Capital-Intensive Projects: the HRD Requirements

  1. Our industrial strategy advocates that government redirects its support, where appropriate, from highly capital-intensive, resource processing activities to labour-intensive sectors. However, several projects are at the beginning of their construction phase, and others are in the pipeline. South Africa's natural resource bounty suggests that projects of this scale will be a permanent part of the landscape. Such plants ultimately employ few people, and those employed are at relatively high levels of skill. Here we would restrict ourselves to the following observations:
  2. The labour-intensive phase is in the construction of the plant. For example Saldanha Steel will employ 600 mostly skilled workers in the plant, while 9,000 people will be employed for most of the 18-month construction phase. Maximum advantage must be taken of this period to impart skills and create sustainable job opportunities. To this end, the companies must be required to train each worker involved in the construction phase to a higher, formally accredited, level than that at which he or she entered the project. One Commissioner argued that this was not a realistic proposal. Companies must be encouraged to participate with other local stakeholders in the development of a strategy aimed at contributing towards sustainable output and employment growth in the region ­ preferably as part of a social accord process of the kind outlined in Chapter 10. IDC participation in these projects should be conditional upon the company meeting these requirements.
  3. The Department of Labour's Labour Centres and sectorally based ITBs should interact with District Development Plans and multi-stakeholder groupings at local and regional level to assist with career planning and skill enhancement and to ensure the quality of skill enhancement for affected workers.

Investment in Infrastructure

  1. Identical considerations apply with respect to the provision of commercial infrastructure. The construction phase is labour-intensive and requirements should be imposed on those who tender for the provision of the facilities to impart accredited skills to those employed. The raison d'être for the provision of commercial infrastructure is the economic activity it generates. This, as suggested above, should be identified through the preparation of a detailed economic development strategy for the region served by the infrastructure.
  2. In the provision of the infrastructure, government may, unlike in the traded goods sectors, choose production techniques on criteria other than cost. This can only be decided on a case-by-case basis and employment creation would obviously be a strong criterion determining choice of technique.
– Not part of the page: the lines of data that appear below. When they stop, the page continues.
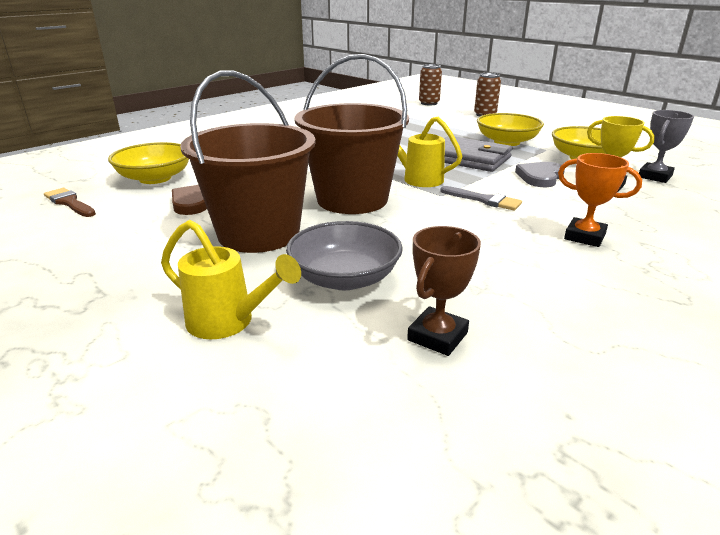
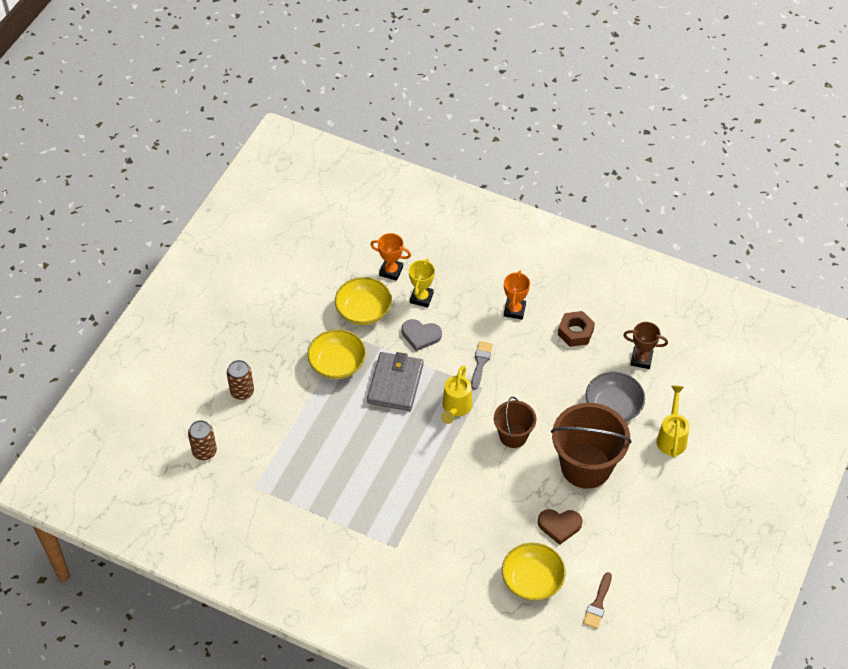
camera: 110 degrees left, 25 degrees up
(352, 199) = (513, 435): brown bucket -> brown bucket, size x0.56
(528, 278) = (575, 332): none -> brown nut
(654, 176) = (391, 271): grey trophy -> orange trophy

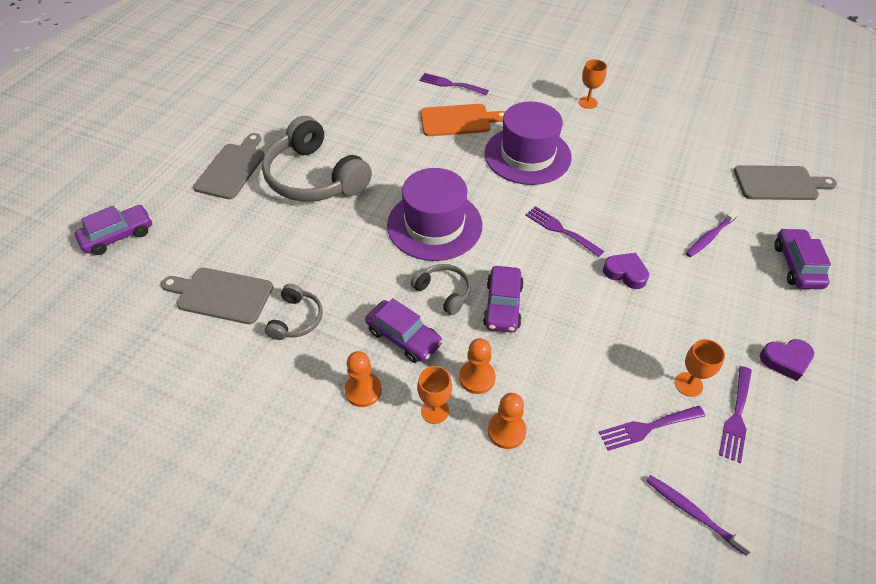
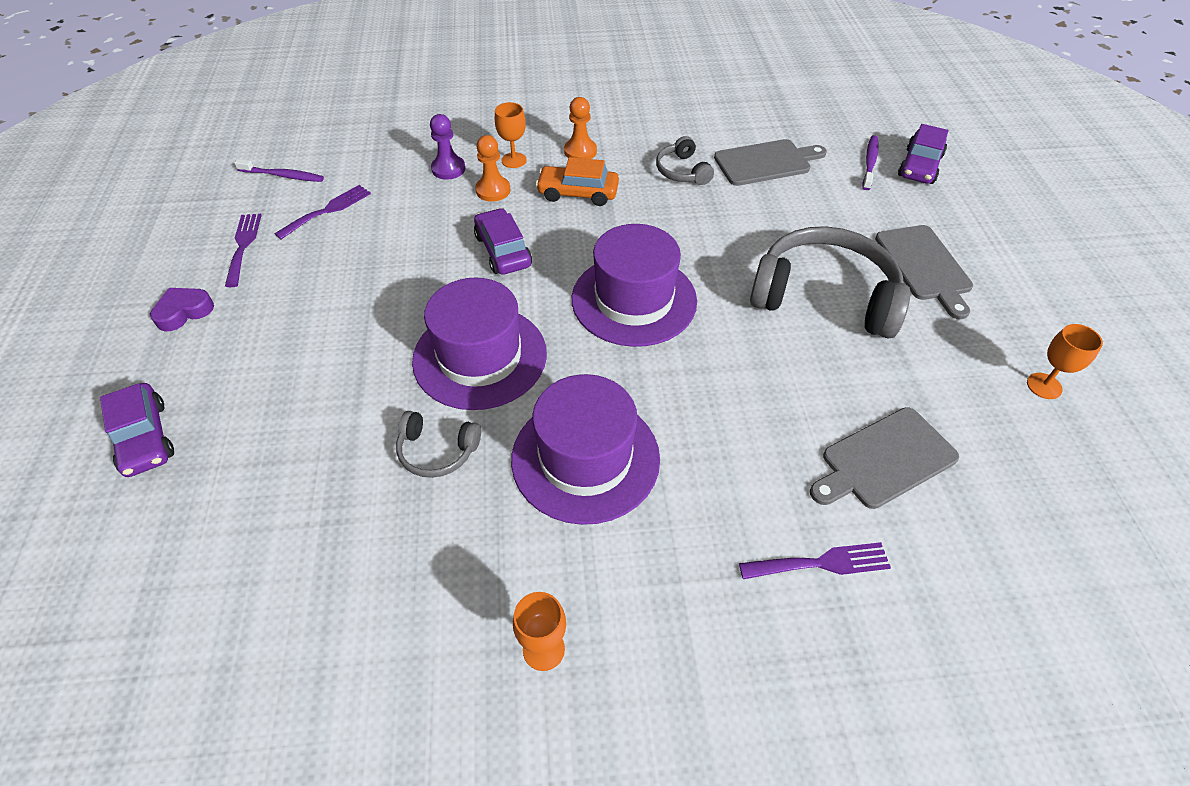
camera: 150 degrees right, 0 degrees up
(404, 337) = (578, 193): purple car -> orange car
(444, 292) = (570, 239): grey headphones -> grey headphones (437, 451)
(458, 120) = (736, 479): orange cutting board -> none
(506, 431) = (448, 169): orange pawn -> purple pawn
(560, 230) = (480, 357): purple fork -> purple hat
(625, 273) = (379, 335): purple heart -> none
(688, 384) = (292, 254): orange goblet -> orange goblet (1044, 386)
(709, 237) = (271, 432): purple toothbrush -> purple toothbrush (870, 162)
(779, 183) = (143, 596): grey cutting board -> grey cutting board (884, 460)

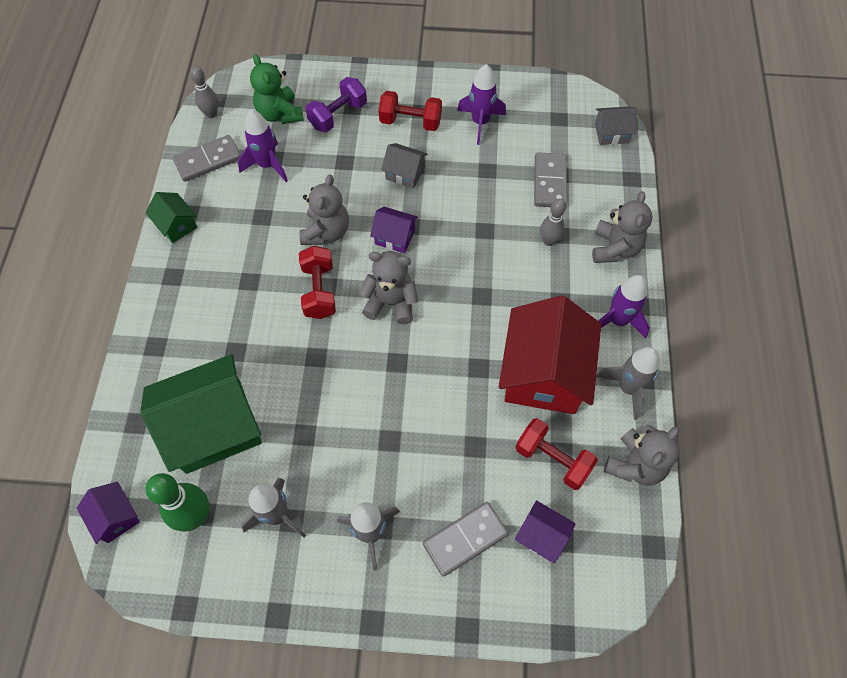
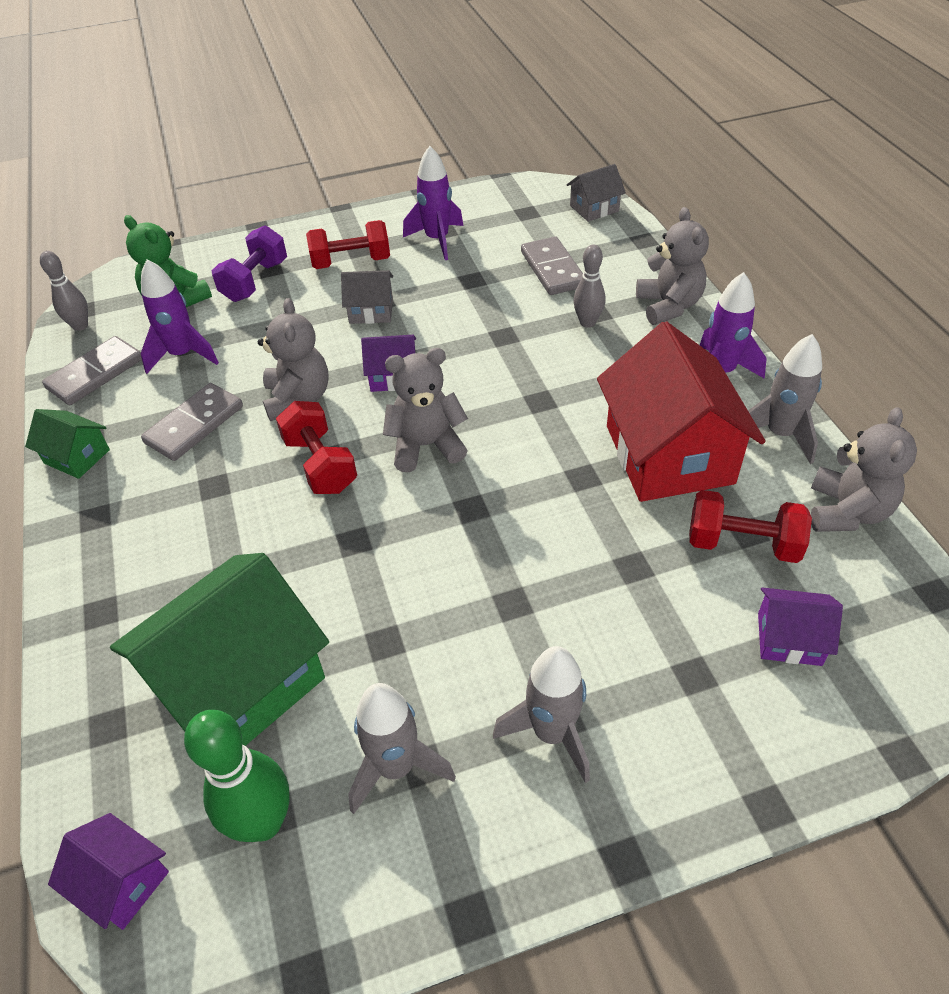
camera: 20 degrees left, 15 degrees down
(465, 539) = (691, 686): grey domino -> grey domino (194, 425)

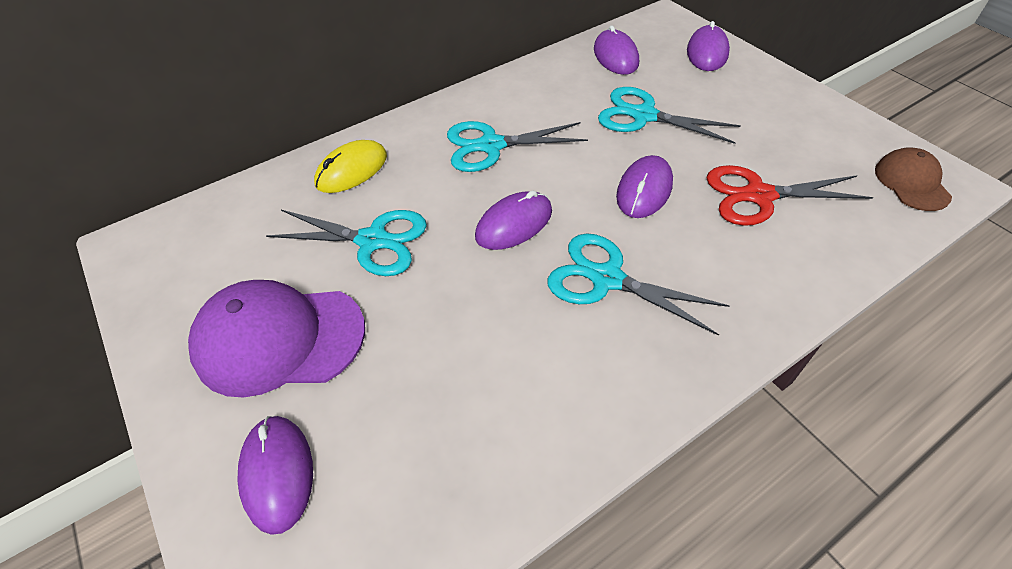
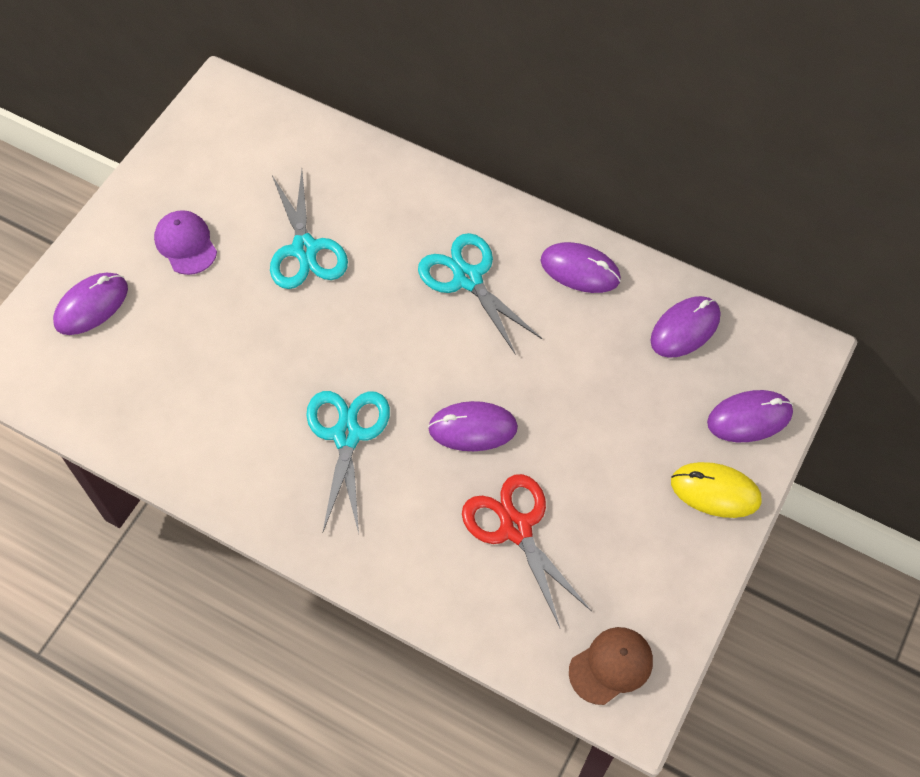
camera: 60 degrees right, 10 degrees up
(279, 339) = (186, 244): purple cap -> purple cap, size x0.55
(352, 170) = (377, 188): yellow mouse -> yellow mouse (715, 491)
(514, 224) = (375, 341): purple mouse -> purple mouse (580, 270)
(643, 116) = (588, 391): turquoise scissors -> none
This is examined in our discussion of public works programmes.

Funding Training

  1. Alternative mechanisms for funding training are presently the subject of a major tripartite-managed study in NEDLAC. There is little point in the Commission attempting to pre-empt the study. We would simply note that the social and private returns ­ to both employer and employee ­ are considerable and there is a strong case for compelling those who benefit from training to pay at least a proportion of the costs involved.